Screenwriting 101

Local English teacher Caitlin McCarthy breaks into film

McCarthy has already written two screenplays. The first is adapted from her novel Cape Cod Lite, the other from the written work of Vera Laska, a professor that taught McCarthy at Regis College in Weston. McCarthy describes Cape
Cod Liteas a dramatic comedy about how “a young woman survives the Cape’s not-so-quaint
off-season.” It is currently being read by top production companies and was under option with Oscar-nominated director Matia Karrell (who continues to be interested in the screenplay).

The adapted historical drama about Vera Laska’s life already has its lead actress. Young Czech actress Lucie Vondrackova has already signed on to play the role of Laska, a resistance fighter who survived three concentration camps, escaped the Nazis and hid in a barn without food until she encountered American soldiers.

Though the actress and the muse share physical similarities, both being petite and athletic, McCarthy explains that it is Vondrackova’s spirit that connects the actress to Laska. In a historical drama, similarities of appearance between the real figure and the actress are less important than similarities in personality. McCarthy describes Vera Laska as a wonderful teacher and amazingly modest person, who wouldn’t let on that she had lived such a life in the past. McCarthy learned of Laska’s story when her sister had her as a professor at Regis College. McCarthy was so captivated that she begged her way into Laska’s class when she was only a sophomore at Regis.

McCarthy was born and raised in Worcester, but left to attend Regis for her B.A. and Emerson College in Boston for her M.F.A. Following graduation, she moved to Seattle and spent much of her time in the Netherlands. McCarthy returned to Worcester to pursue a career in teaching and now works at Worcester Vocational High School teaching English, just as her mother did.

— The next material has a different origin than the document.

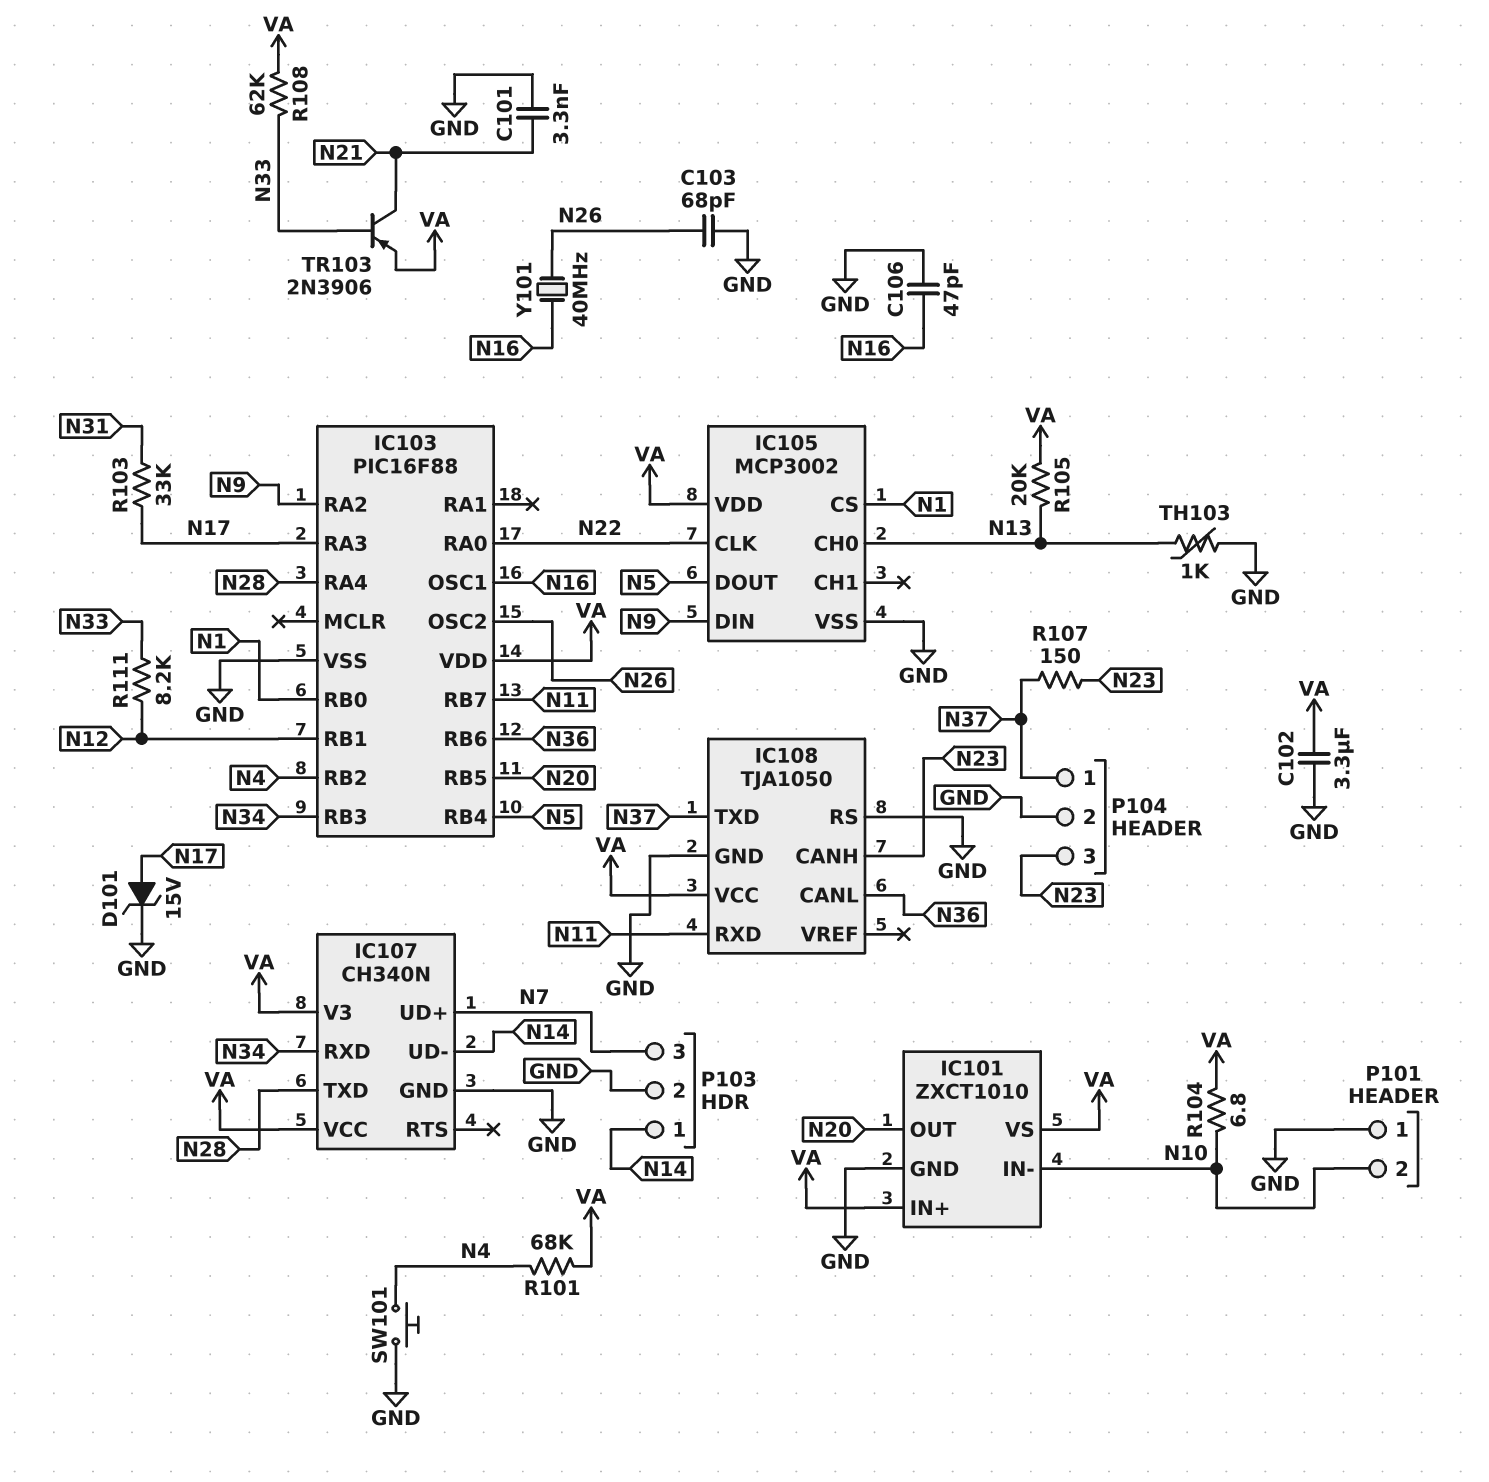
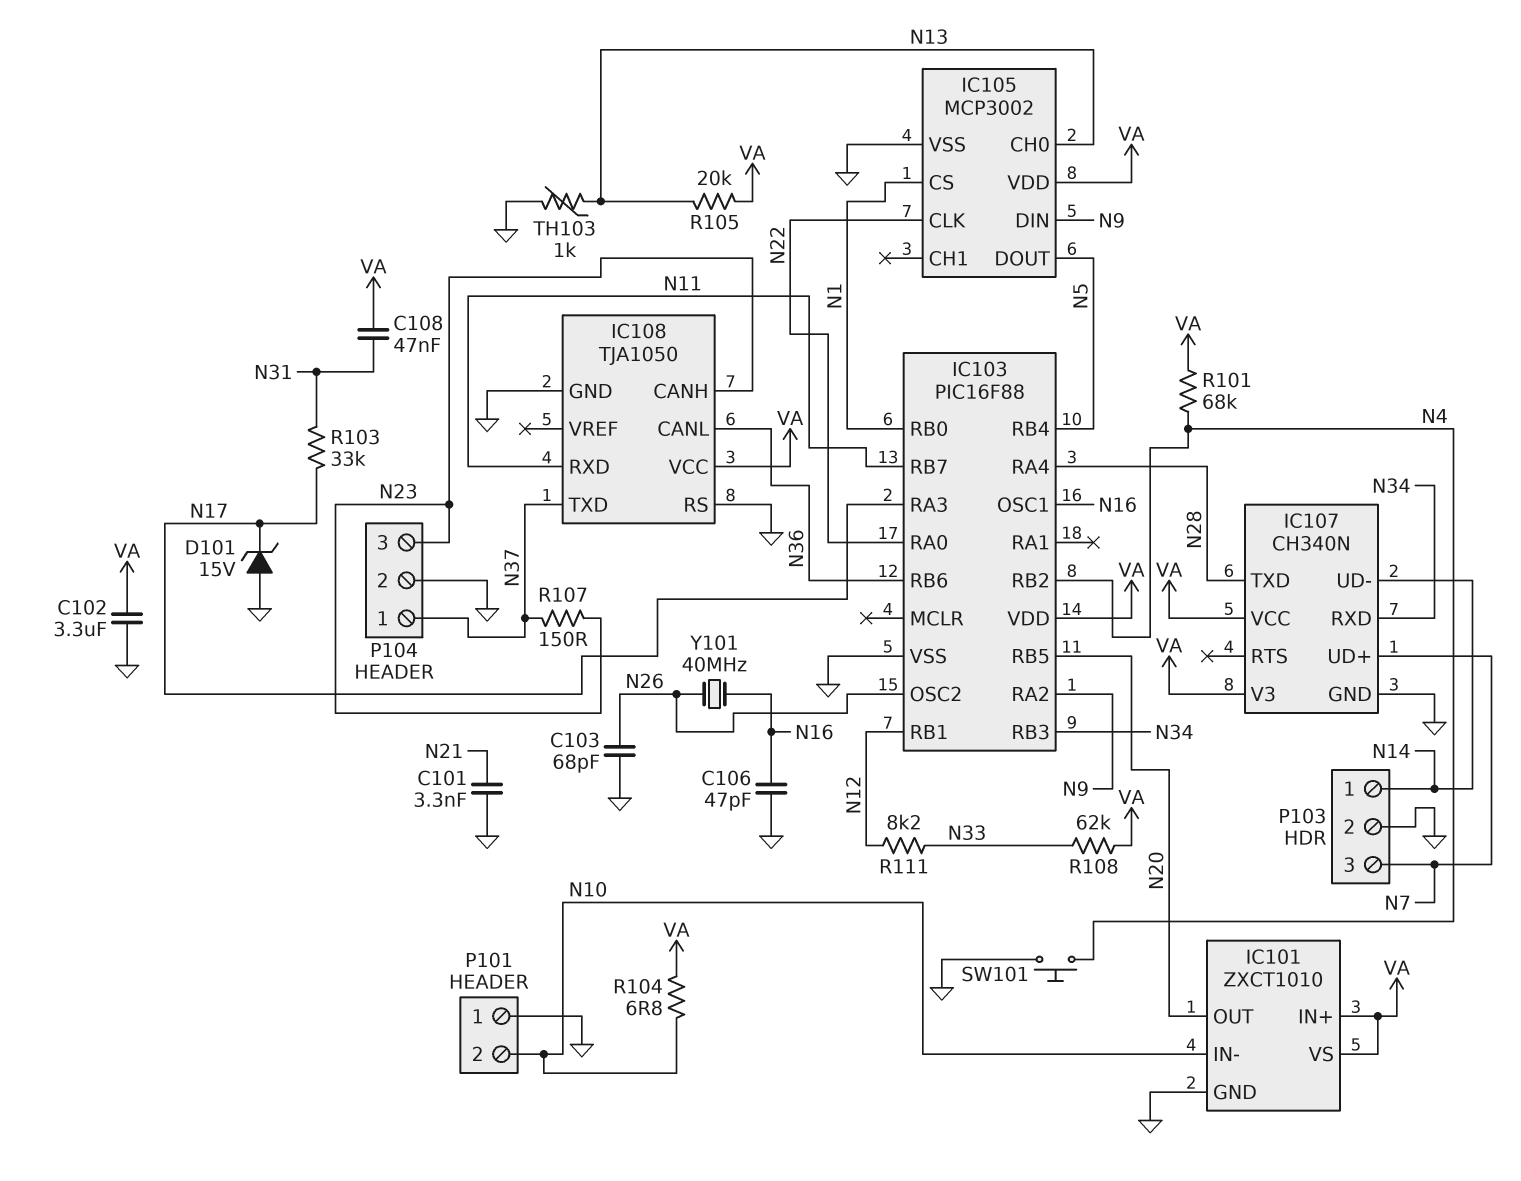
C108: none -> 47nF (N31, VA)
D101: zener 15V (A N17, K GND) -> zener 15V (A GND, K N17)
TR103: PNP 2N3906 (B N33, C N21, E VA) -> none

“I always knew I wanted to write,” says McCarthy, though screenwriting was not always something she imagined herself doing. While she worked in PR for a high tech company in Seattle, she spent time writing while she traveled and finished her first novel, Cape Cod Lite. Before the high tech market plummeted, McCarthy relocated back to Massachusetts and met Diane Ayoche, a French teacher who also happens to be the cousin of would-be mentor Matia Karrell, who was nominated for an Oscar for her work on Cadillac Dreamsin 1988. Karell also directed “Doogie Houser, M.D.,” episodes of the “Wonder Years,” Behind the Red Door (which she also co-wrote) and Once Upon a Wedding. Ayoche emailed her cousin about Cape Cod Lite. She read the book and took McCarthy under her wing, helping her transform the novel into a screenplay.